Outside Cuba, the counterrevolution is managed by other individuals. During the Trump administration, their actions in the United States were carried out with the complicity, or at least silence, of authorities in that country. Yamila Betancourt, for example, is a promoter of terrorism in Cuba, openly paying for vandalism on the island, using social networks to call for crude, disrespectful acts.
Under the pseudonym of Ultrack, another representative of the counterrevolution, active on social media, seeks to transfer the aggressiveness of his language to the Cuban reality, that is, onto our streets.
Alexander Otaola initially attracted an audience and followers, addressing issues related to artists and show business, and then clearly defining his aggressive anti-Cuban position, inciting a social explosion on the island with disobedience and chaos.
Functioning simultaneously alongside these advocates of aggression against Cuba is another version of the counterrevolution, the article by Gómez notes. The National Endowment for Democracy (NED) is sponsoring a new or neo counterrevolution that seeks to establish itself as the less repulsive alternative, to become the option accepted by to the people.
Among those functioning along these lines is Tania Bruguera, a person who via her symbolic artistic constructions seeks benefits and positioning, with some of her actions approaching illegality, including her organization of a provocation in Havana’s Plaza de la Revolución.
On this same stage, Carlos Manuel Álvarez has appeared as director of the “independent” media outlet El Estornudo, who, on social networks, has orchestrated pretentious attacks the work of Cuban doctors abroad, as well as that of Che and Fidel.
Others linked to this supposedly blander counterrevolution are Omara Ruiz Urquiola, former professor at the Superior Institute of Design, a participant in the San Isidro farce who maintains relations with high ranking representatives of the U.S. government in Cuba; as well as journalist and former University of Havana professor, Elaine Díaz, currently living abroad, who has dedicated her efforts to recruiting young journalists and university students to poison their environments and thoughts.
Joining the list are Eliécer Ávila, a young Cuban living in the United States, who has declared on many occasions that he is committed to violence and the invasion of Cuba; and Ariel Ruiz Urquiola, active in the campaign to discredit Cuban doctors serving abroad on internationalist missions.
Also a part of this tendency is Rosa María Payá, representative of Miami’s right-wing anti-Cuba forces, who recently posted on her Twitter account: “First, for years I asked the Obama administration and then the Trump administration to put the Cuban regime back on the list of state sponsors of terrorism because it is the correct, the coherent, thing to do.”

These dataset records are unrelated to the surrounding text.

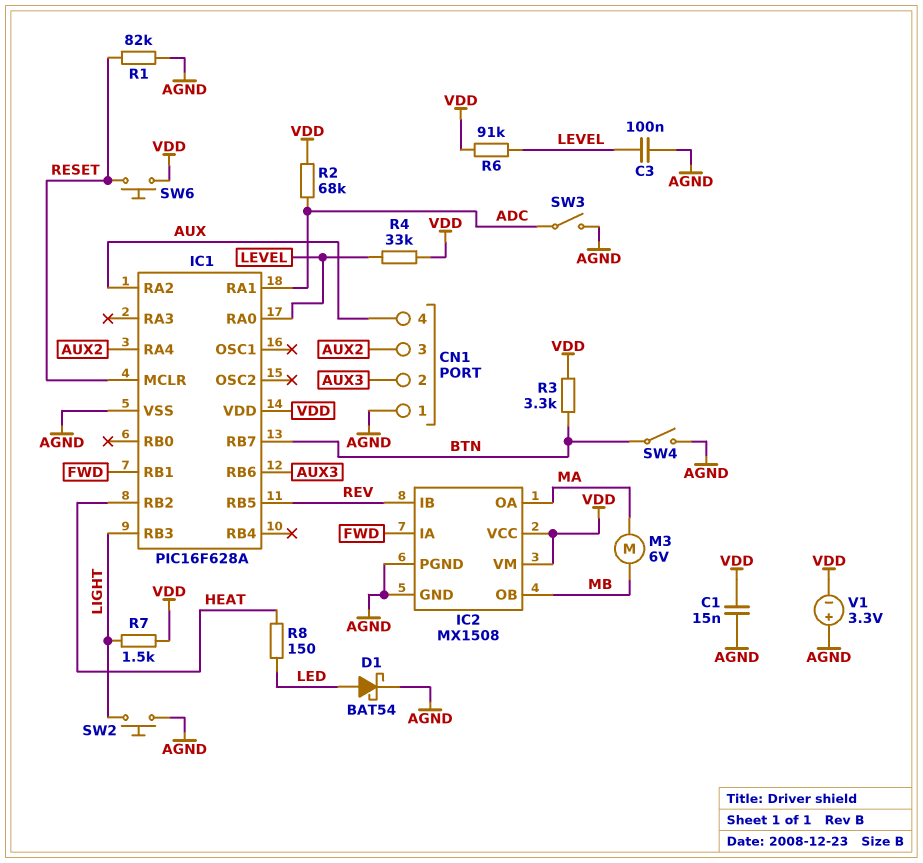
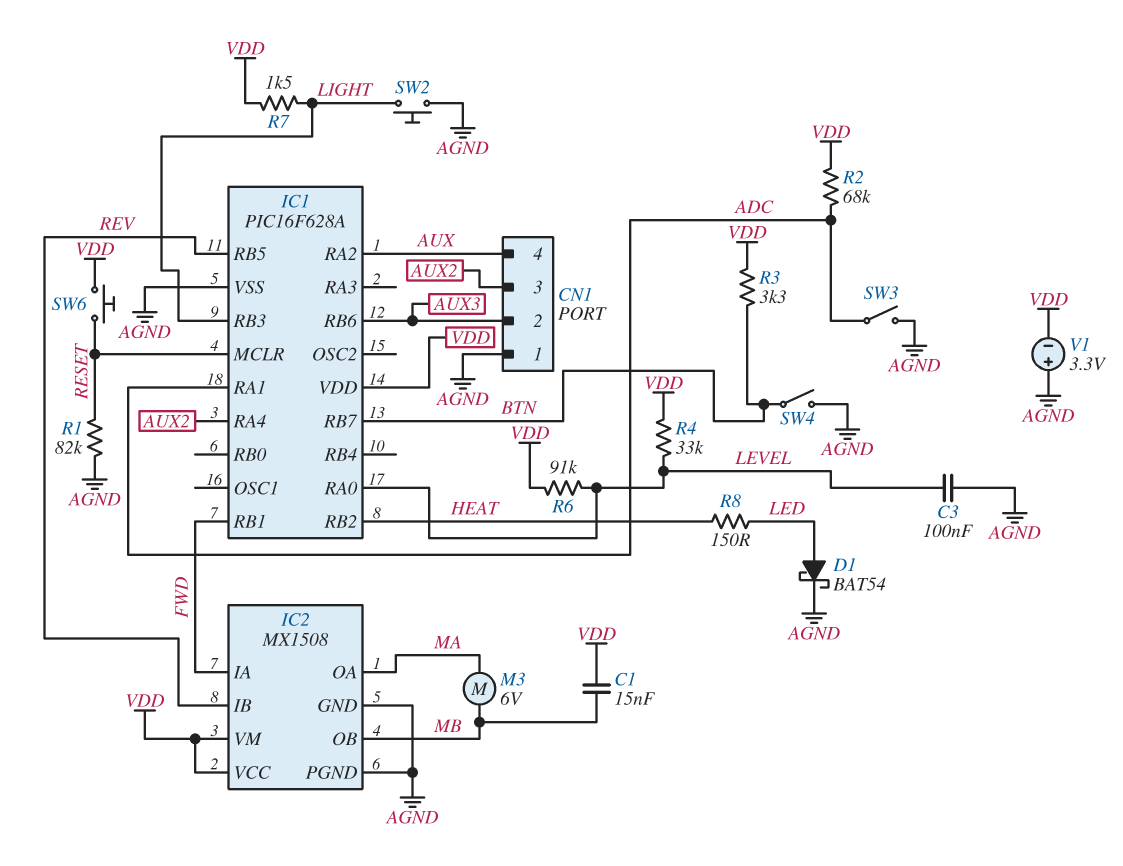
C1: 15nF (AGND, VDD) -> 15nF (MB, VDD)

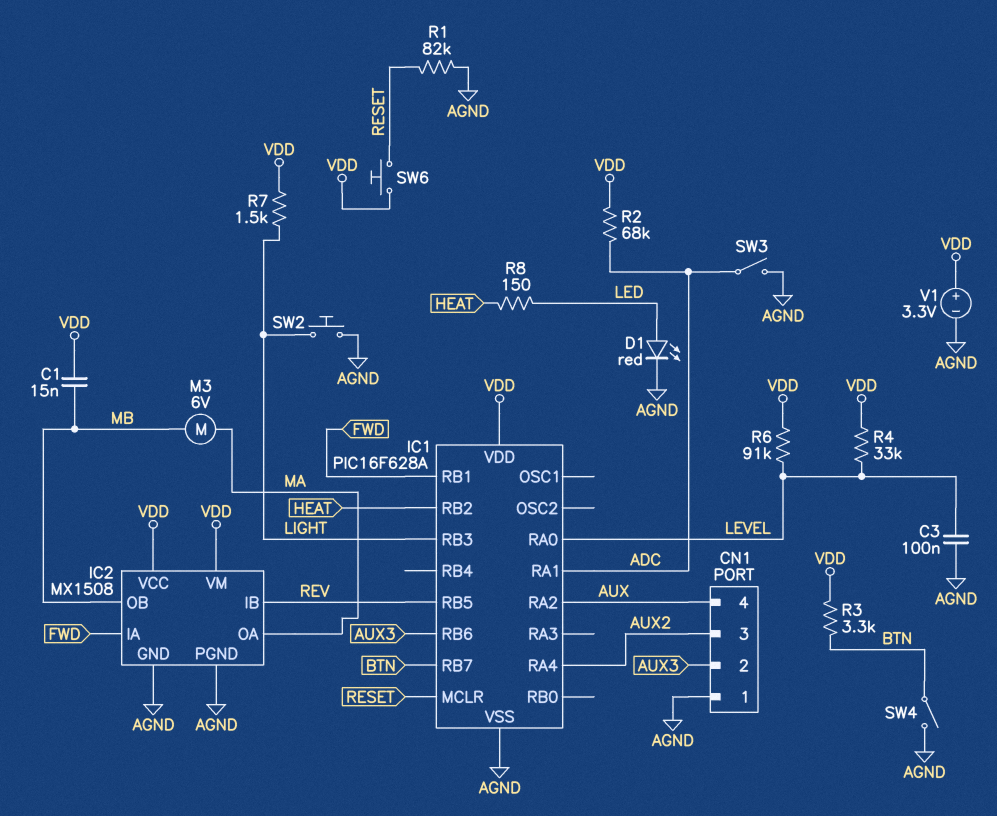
D1: schottky BAT54 (A LED, K AGND) -> LED red (A LED, K AGND)
V1: 3.3V (plus AGND, minus VDD) -> 3.3V (plus VDD, minus AGND)

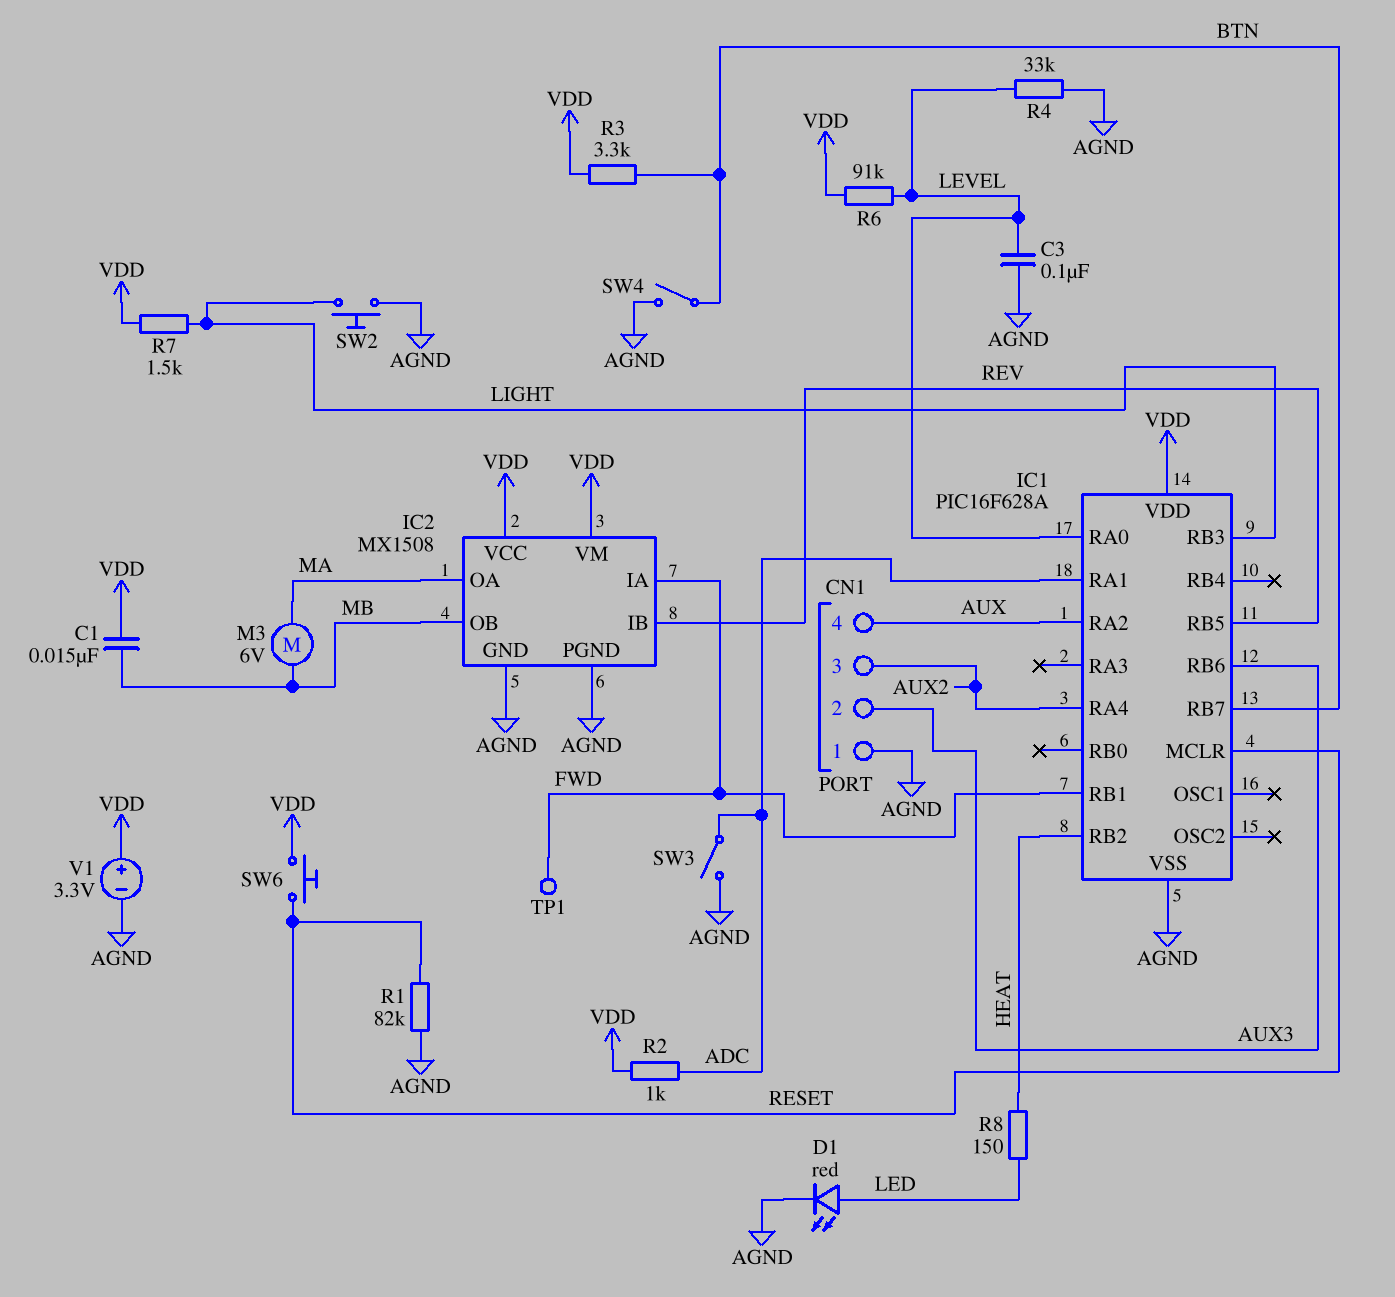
R2: 68k (ADC, VDD) -> 1k (ADC, VDD)
R4: 33k (LEVEL, VDD) -> 33k (AGND, LEVEL)
TP1: none -> test point (FWD)

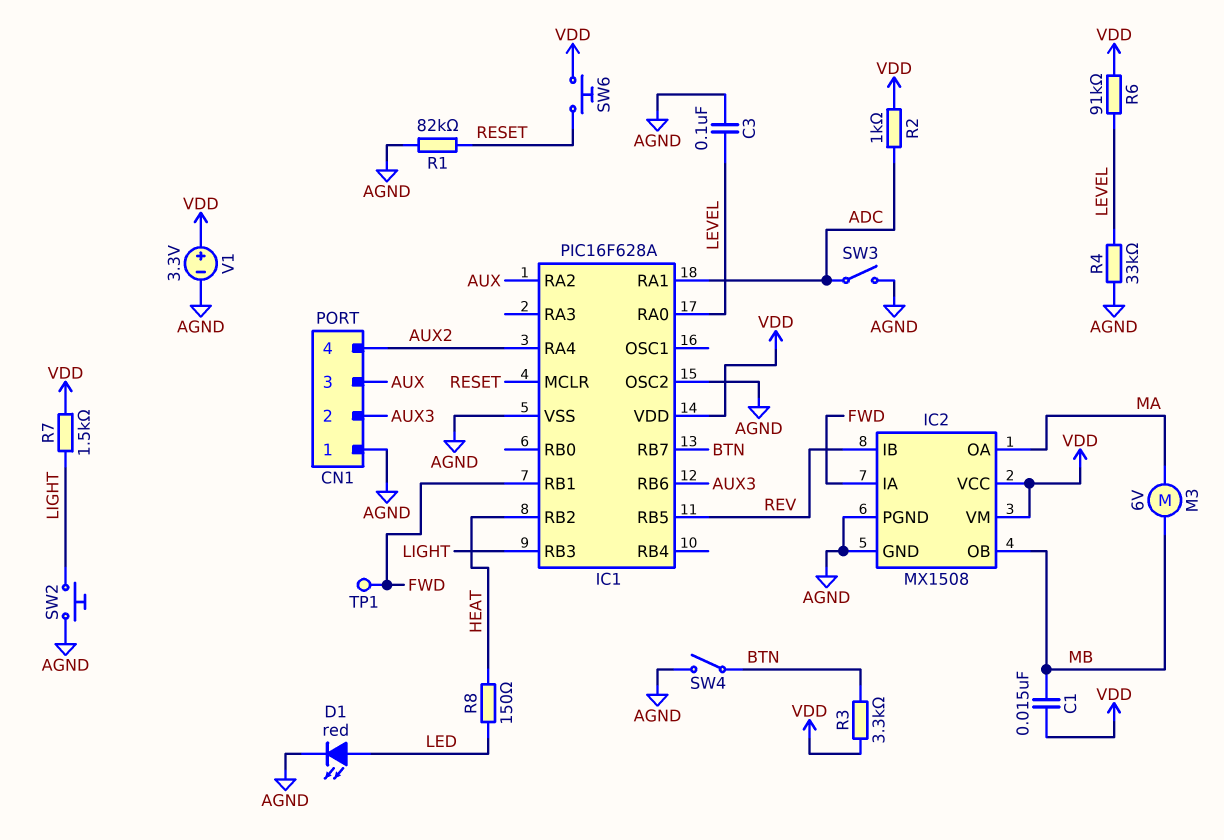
CN1 pin 3: AUX2 -> AUX
CN1 pin 4: AUX -> AUX2
IC1 pin OSC2: none -> AGND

To support the activity of these promoters of regime change in Cuba, a proliferation of media outlets has been developed, including Cibercuba, El Estornudo, Cubanet, El Toque and La Joven Cuba, among others.
“These are digital media created and sustained as part of a long-term operation implemented by the CIA in Cuba, to manufacture a press that, on the Internet, would generate political content deliberately toxic to the Revolution, under the façade of journalistic work,” states Gómez in his article.
Meanwhile, in the United States, organizations such as Usaid (U.S. Aid to International Development), the NED and the Open Society Foundation encourage the promotion of new counterrevolutionary leaders with contests and scholarships, as is the case with millionaire Yoani Sánchez, among others.
In other words, both the grotesque, pro-imperialist expression of the marginalized inside and outside Cuba, and the voices advancing a more elaborate discourse, are the same counterrevolution; some outdated, of less interest to their masters, and others more appropriate in new times, using an apparently more conciliatory tone, but with the same ultimate goal: overthrowing the Revolution.